Sheryl Sandberg, modello di Girls in Tech

C’è una questione femminile anche nell’ecosistema delle startup e dell’innovazione. Poche donne in posizioni importanti e poche imprenditrici, un po’ in tutto il mondo. Ecco perché un gruppo di intraprendenti ragazze si è organizzato per cambiare le cose e da San Francisco il business network si è diffuso in tutto il mondo: Girls in Tech, fondato nel 2007 da Adriana Gaiscogne, ha 17mila aderenti ed è presente in 33 Paesi. Italia compresa, dove è appena stato lanciato dopo sei mesi di preparazione. Il modello è Sheryl Sandberg, direttore generale di Facebook, prima donna a entrare nel board di una multinazionale digitale e autrice del libro di culto per le giovani donne in carriera, “Facciamoci avanti “ , pubblicato in Italia da Mondadori .

Vogliono farsi avanti, voglio più spazio nel business ma non vogliono essere chiamate “femministe digitali”. "Non ci piace, perché non è vero e perché non c’è alcuna lotta di genere", dice Anna Sargian, managing director del chapter italiano. "Il nostro scopo è favorire lo sviluppo delle figure femminile in un modo ad alta densità maschile". Solo l’11% degli startupper italiani sono donne, secondo la più completa ricerca sul settore, quella di Mind the bridge. Lei fa l’analista finanziario, e ha imparato ad appassionarsi al mondo degli imprenditori innovativi accanto ai business angel. Imprenditori, quasi sempre maschi. "Le donne fanno fatica a credere nelle proprie capacità", analizza la Sargian. "E non sono capaci di “fraternizzare”, non fanno lobby come gli uomini”. Ecco, GiT vuol essere anche una giovane lobby che lavorerà a sostegno dell’intraprenditorialità femminile. Come? 
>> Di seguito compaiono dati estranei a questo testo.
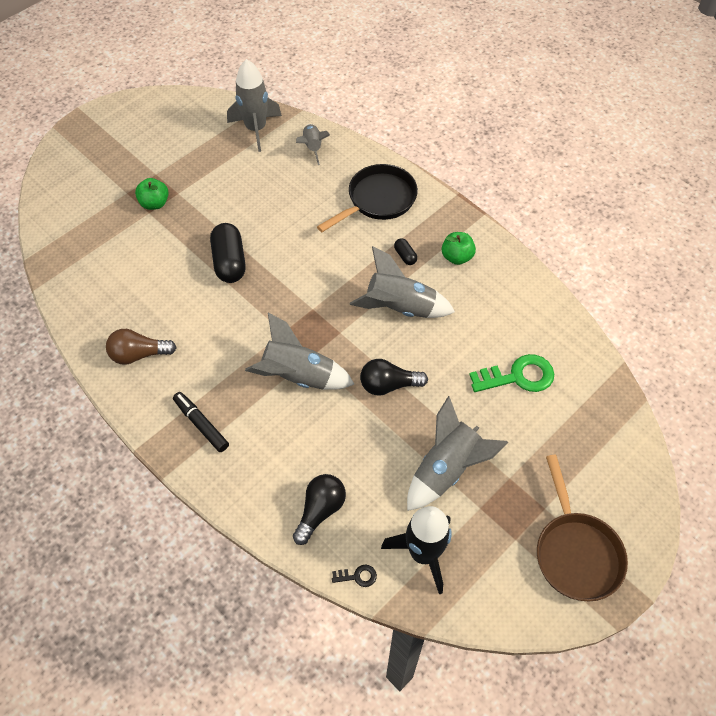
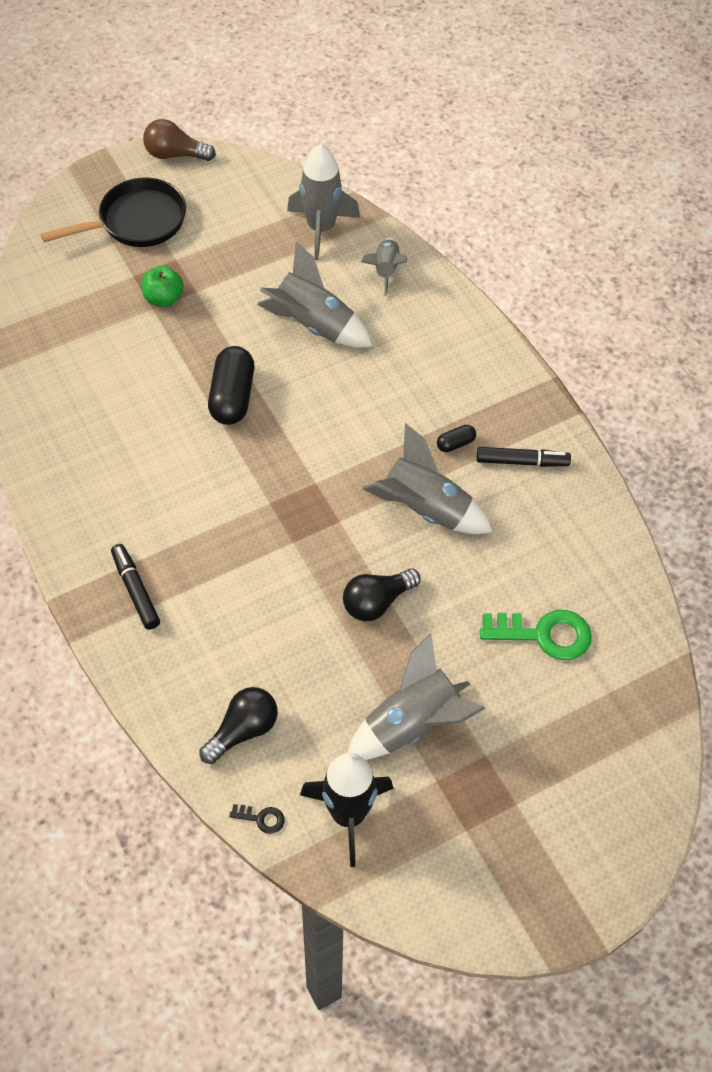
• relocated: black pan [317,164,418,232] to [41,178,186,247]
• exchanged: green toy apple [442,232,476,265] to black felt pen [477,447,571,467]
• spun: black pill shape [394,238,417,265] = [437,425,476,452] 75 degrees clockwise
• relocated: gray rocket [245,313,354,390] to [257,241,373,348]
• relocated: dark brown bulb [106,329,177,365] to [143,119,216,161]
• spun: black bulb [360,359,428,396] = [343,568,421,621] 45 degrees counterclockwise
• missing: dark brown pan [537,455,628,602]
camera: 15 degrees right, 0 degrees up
Il network globale dà le linee guida, il gruppo italiano ha già un intenso programma per il suo primo mezzo anno di vita: prima della pausa estiva sarà pubblicato il censimento delle startup fondate da donne, che dovrebbero essere una cinquantina, poco più del 10% di quelle iscritte ai nuovi elenchi delle Camere di commercio, quindi un “peso” ancora inferiore se si tiene conto di quelle realmente attive. Da settembre, anticipa la Sargian, partiranno poi i workshop molto pratici, dai segreti per fare un buon business plan alla guida ai grovigli legali per fare nascere un’impresa. Saranno solo per donne. "Ma non siamo “separatiste”: i mentor possono essere donne o uomini. E gli eventi sono aperti a tutti", precisa Sargian, che pensa già ai programmi per i prossimi anni, ispirati ad alcune esperienze internazionali del network: la GiT360, lanciata a Singapore, un programma per avvicinare le studentesse universitarie al mondo della tecnologia, sia come dipendente sia come imprenditore; una conference annuale di tre-quattro giorni con startupper donne di successo, come si fa in Silicon Valley.